Voice termination rates on mobile networks amount to a “natural monopoly” and active intervention is required here. One example of this is the recent interconnect rates intervention. We also need intervention on issues like geographical number portability, local loop unbundling and more. Neotel has spent a “couple billion” on infrastructure. Its budget for infrastructure is around R10bn.

Masiza responded by saying there is little incentive to build out capacity between national, metro and local network layers. He sees national distance and metro areas as critical but there isn’t enough capacity to support investments to beef up infrastructure.

Holdsworth doesn’t see any real infrastructure competition going forward. We are not going to see another Telkom. What we need is services competition. Telkom has the national copper/fibre network and Vodacom has a massive mobile network. Major networks must be required to share their infrastructures at reasonable rates. Telkom “cooks the food and you have to eat it”. Telkom has no need to innovate on its network so we are stuck with 384kbps/512kbps etc. Instead, if Telkom was forced to share its infrastructure, providers could take advantage of aspects like the local loop to provide faster ADSL 2+, for example.

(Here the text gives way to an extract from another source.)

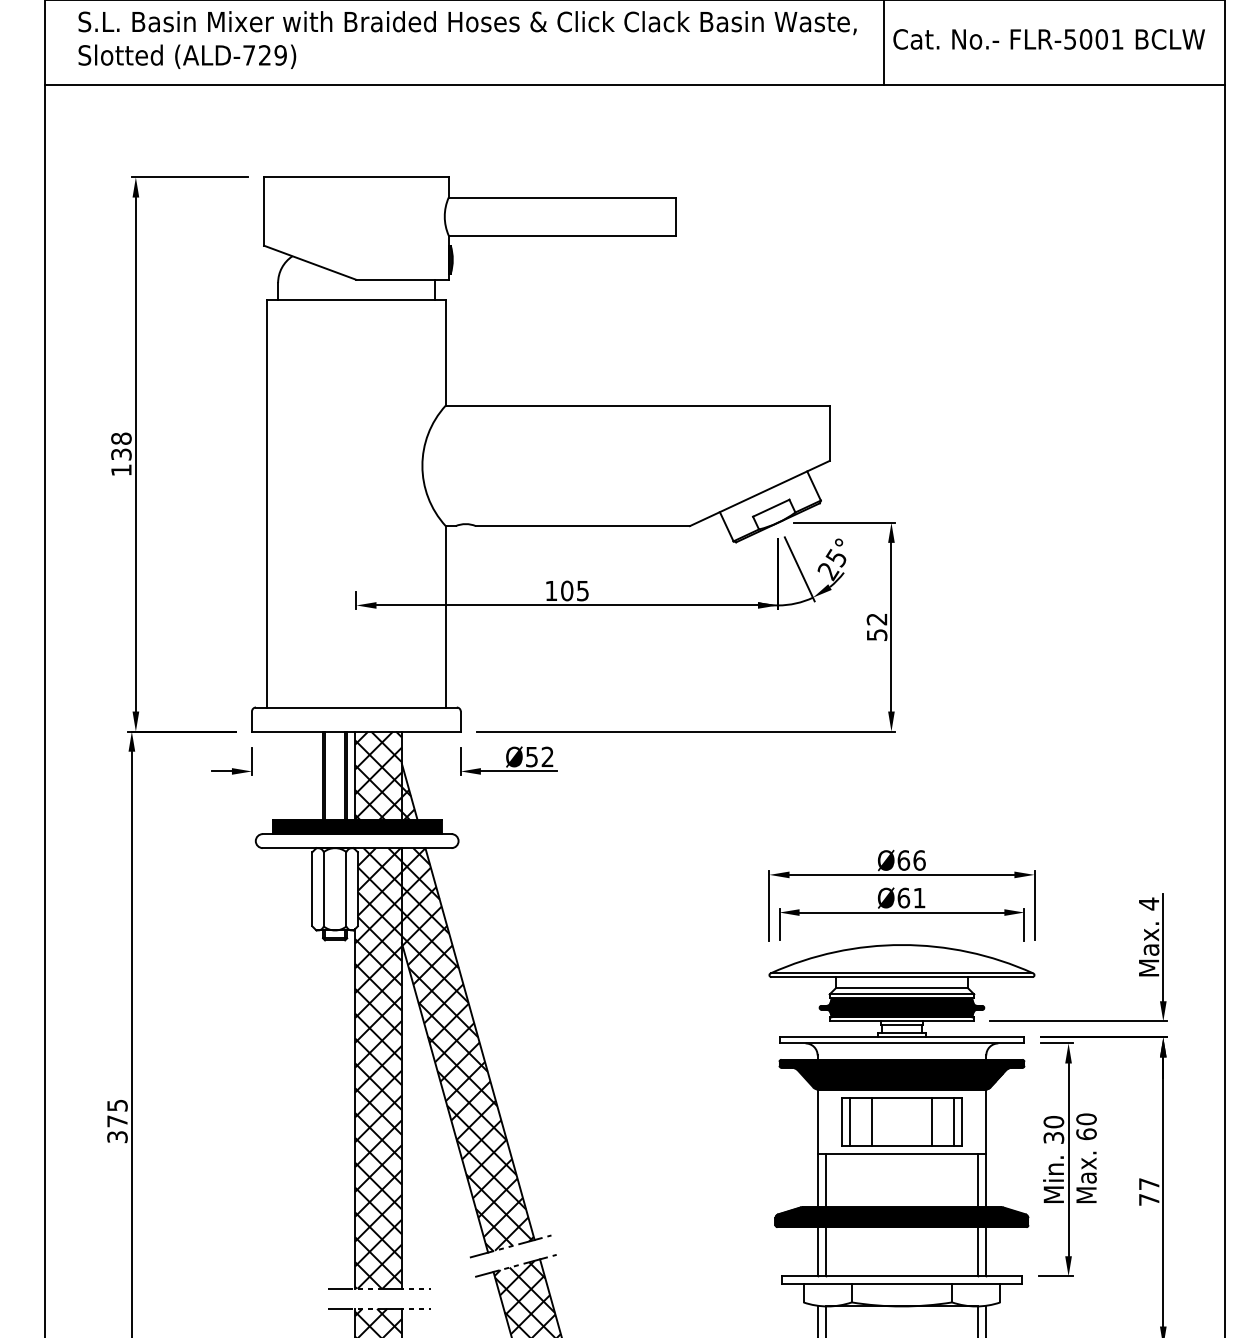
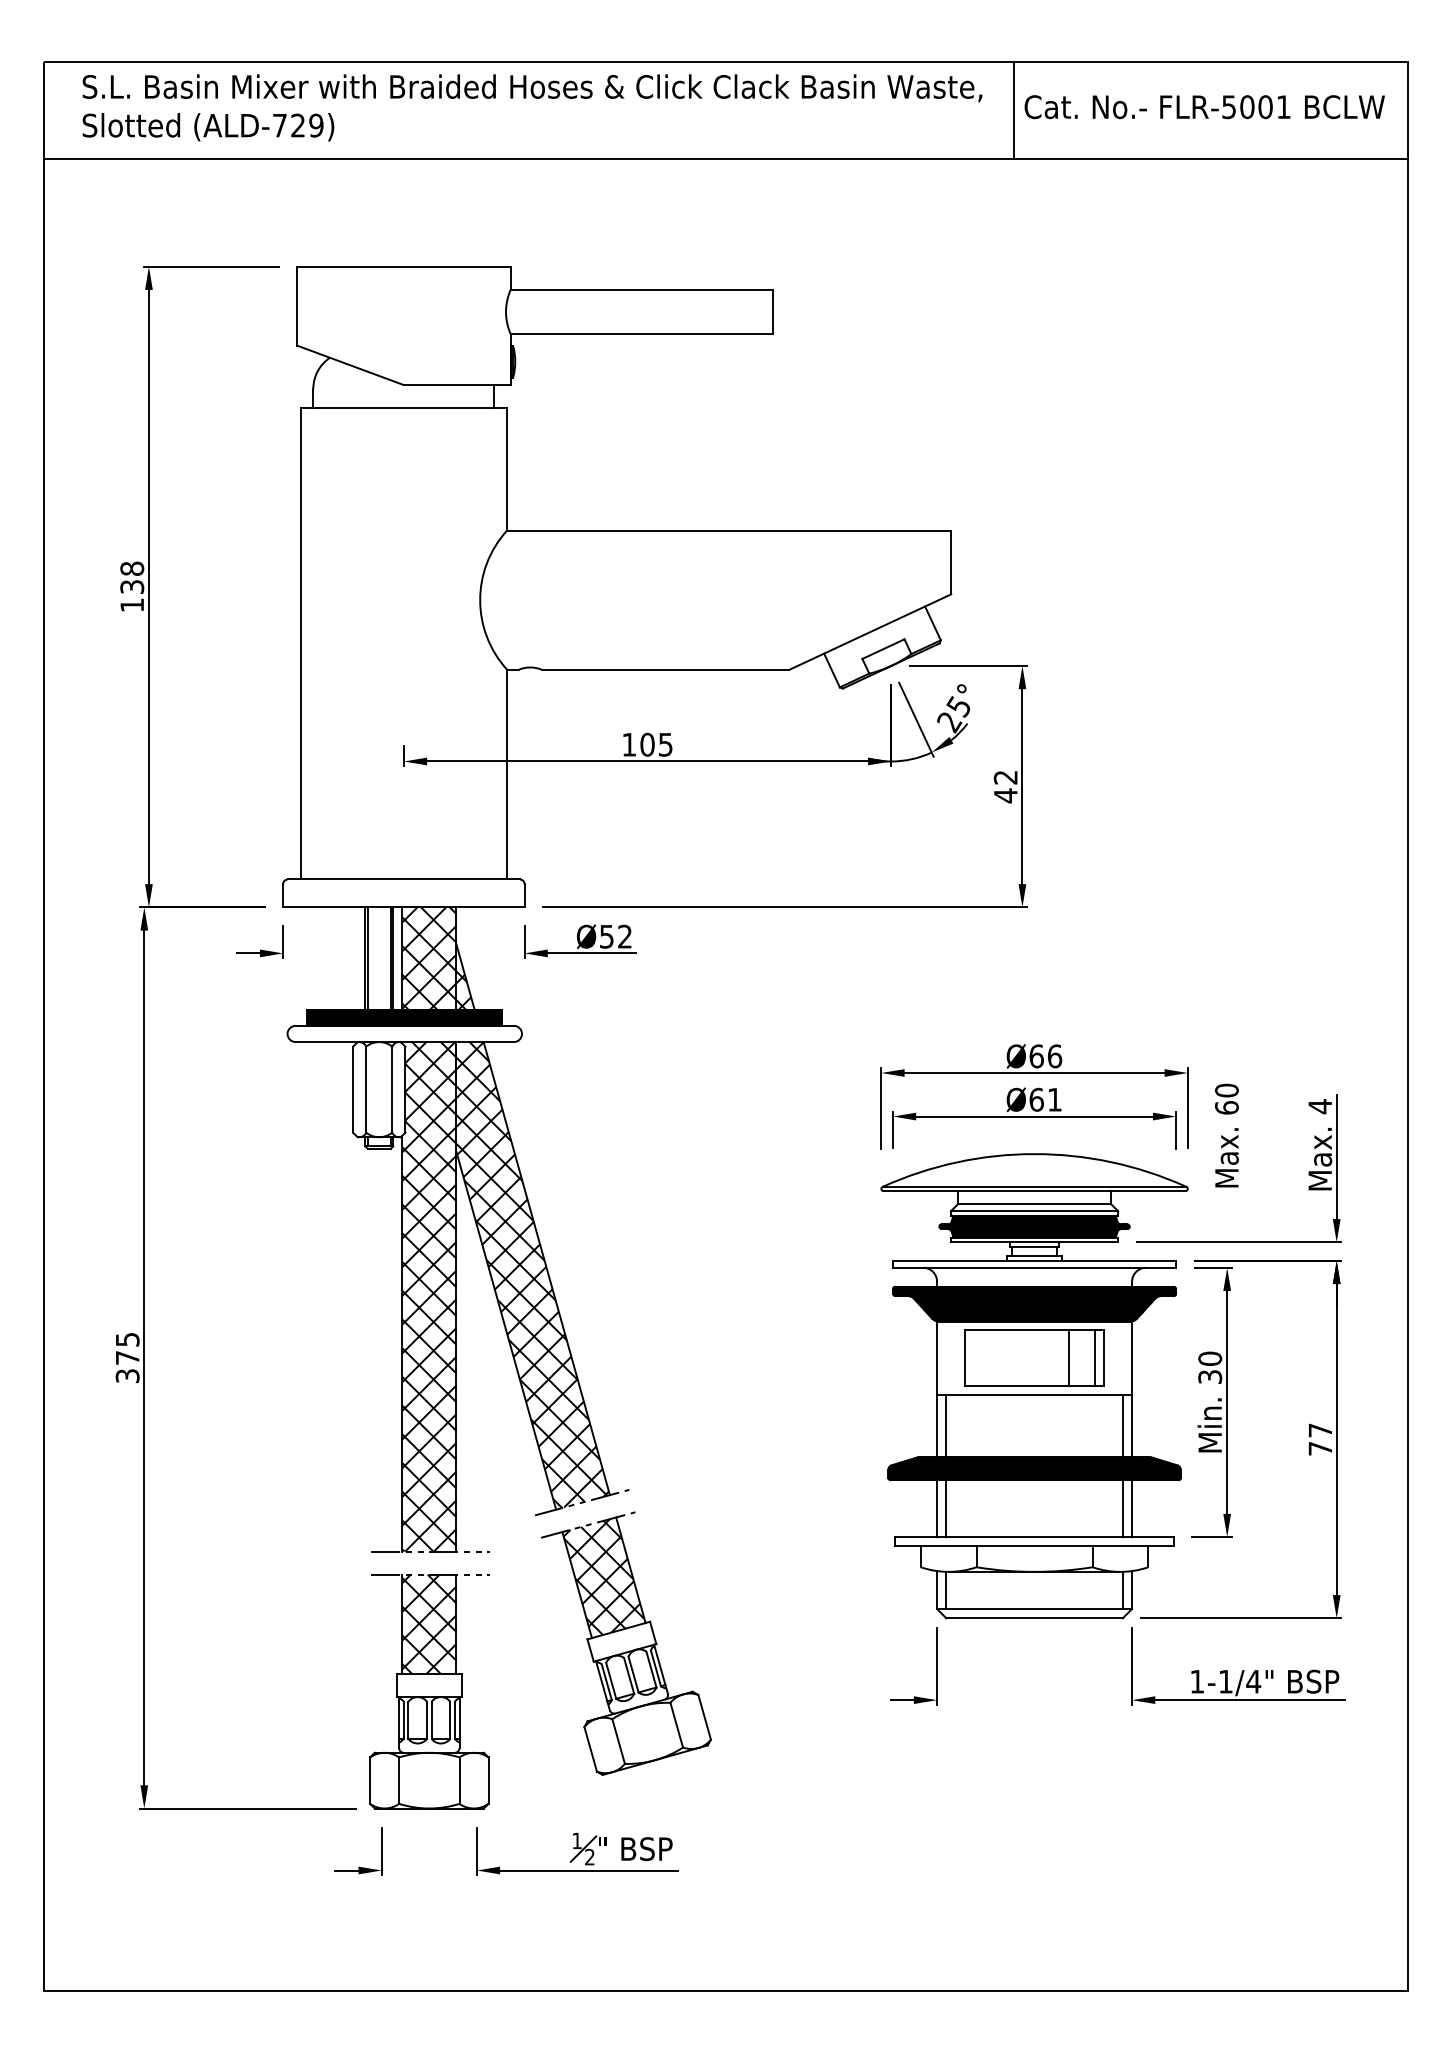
text: (876, 634) -> (1005, 795), 52 -> 42
line: (849, 1121) -> (974, 1358), removed
line: (871, 1121) -> (999, 1358), removed
text: (1086, 1158) -> (1226, 1135), moved

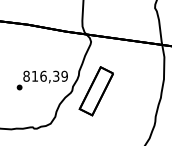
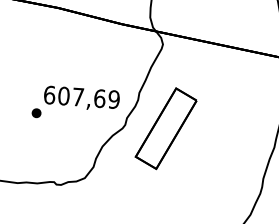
text: (41, 75) -> (75, 95), 816,39 -> 607,69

Smit pointed out that millions of South Africans risk never accessing broadband and this is unacceptable politically.

Hay said that unbundling the local loop is not a panacea. Only around 24% of SA households have a landline. Wireless is increasingly important with 96%-97% of South Africans estimated to be covered by some wireless network. We need a combination of wired and wireless networks to give South Africans better access to communications networks.

Smit raised a concern about current legislation and how portions of it are badly worded. Legal processes are slowing ICASA down. Aki suggested to Denis that it may be time to wipe the slate clean with ICASA and start again. Kgamedi was reluctant to take a stance against ICASA because he sees it as a valuable tool which has positive accomplishments. The DOC is looking at amending current legislation like the ECA and the ICASA Act. Masiza pointed out that ICASA had little time to reorganise itself when the framework shifted to the ECA. It really required far more time to plan for the shift and it didn’t have that time.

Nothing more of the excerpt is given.